Med students earn awards as part of Cape Fear Research Symposium

Students from the Campbell University School of Osteopathic Medicine won awards recently for their work as part of the VIII Annual Cape Fear Research Symposium.

Students from the Campbell University Jerry M. Wallace School of Osteopathic Medicine won awards recently for their work as part of the VIII Annual Cape Fear Research Symposium. 

Alexandra Sobisch, a second-year med student, and her team won first place for “Quality Improvement Poster.” The title of the poster is “A Combined Approach for Curricular Improvement: Using SIM for Interprofessional Collaboration on Diverse Patient Populations.”

Phillip Long, also a second-year med student, took second place for “Patient Case Report Poster.” Long titled the poster, “Esophagogastroduodenoscopy Risks and Optimization for Caustic Acidic Ingestion in Elderly Patients: A Case Report.”

The event happened May 2 at Fort Liberty and provided a platform to showcase medical research from Cape Fear’s regional educational institutions, medical centers and military organizations, the Greater Fayetteville Business Journal reported.

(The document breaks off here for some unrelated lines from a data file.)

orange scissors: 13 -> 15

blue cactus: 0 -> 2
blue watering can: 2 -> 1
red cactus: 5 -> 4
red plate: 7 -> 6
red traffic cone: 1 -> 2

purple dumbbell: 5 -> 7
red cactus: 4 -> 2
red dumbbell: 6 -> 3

“I’m very proud of our fantastic CUSOM students and their great work,” said Dr. James Coppola, chair and associate professor of Internal Medicine at the med school. 

This year’s event featured 14 podium presentations from area researchers, who talked about a number of physical, mental and cultural topics from a military focused-medical perspective, the Journal wrote. 

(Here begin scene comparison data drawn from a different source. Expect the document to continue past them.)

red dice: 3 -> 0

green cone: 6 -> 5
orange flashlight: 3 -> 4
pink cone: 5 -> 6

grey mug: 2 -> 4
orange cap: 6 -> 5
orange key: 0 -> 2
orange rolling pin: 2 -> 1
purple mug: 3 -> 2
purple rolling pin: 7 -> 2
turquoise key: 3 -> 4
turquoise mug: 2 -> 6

Sobisch, the first-place winner, is part of a medical school academic enrichment pilot program, “Diversity, Equity, and Inclusion through Community Engagement (DEICE),” led by Dr. Brianne Holmes. Holmes is director, and assistant professor, for Professional Development at the Jerry M. Wallace School of Osteopathic Medicine.

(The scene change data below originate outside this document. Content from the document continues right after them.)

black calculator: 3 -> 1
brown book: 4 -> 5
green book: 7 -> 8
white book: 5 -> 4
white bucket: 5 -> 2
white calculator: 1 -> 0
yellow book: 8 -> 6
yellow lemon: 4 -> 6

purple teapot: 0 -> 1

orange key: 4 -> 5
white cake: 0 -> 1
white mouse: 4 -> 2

“Part of this program is to create a project of our choosing that integrates diversity and medical education or community engagement,” Sobisch said.

“For our project, we chose to create an interdisciplinary simulation medicine event, where Campbell University students from different health professions came together to conduct an eight-minute simulation medicine case in CUSOM’s Simulation Center,” Sobisch said. It was great to witness interdisciplinary collaboration among students. 

Ten students are part of the pilot program, she said, and they worked together on the project. Sobisch led the project, collaborating on the idea with Jennifer Vasquez.

The other students were Nidhi Kumar, Ashlyn Chauhan, Arti Bhalani, Iris Salswach, Maya Parvathaneni, Sreenidhi Nair, Manisha Mishra and Indy Aronson.

“I am so proud of all the DEICE students that committed themselves to learning more about all matters related to diversity, equity, inclusion, and how it affects their communities, clinical education, and future practices,” Holmes says. 

“They researched and worked together to effectively create a curricular improvement project that can now be used as a framework for future simulated interprofessional educational activities that are inclusive of socially and medically diverse and complex patients. 

“We often speak of DEI in an abstract, statistical, or theoretical sense, but these students have created an experience that will help future clinical students bridge the gap between theory and application, and be just a little more prepared to care for the populations they might serve. It was an absolute joy working with them all.”

Long, the second-place student doctor winner, said, “It was really interesting to see how we can optimize and improve the care of elderly patients with gastric mucosal injury. Our poster raised issues, which larger, more formal studies, can address. The symposium was also a great place to see our fourth-year students and to hear about the future of medical practice in the military.”

The Fort Liberty event featured 20 poster presentations, with researchers presenting and explaining their original research and long-term case reports, the Journal wrote. 

Keynote speakers included Dr. Hershey S. Bell, founding dean for the upcoming Methodist University Cape Fear Valley Health School of Medicine and Col. Tyler E. Harris, chief of the Department of Clinical Investigation at Womack Army Medical Center in Fayetteville.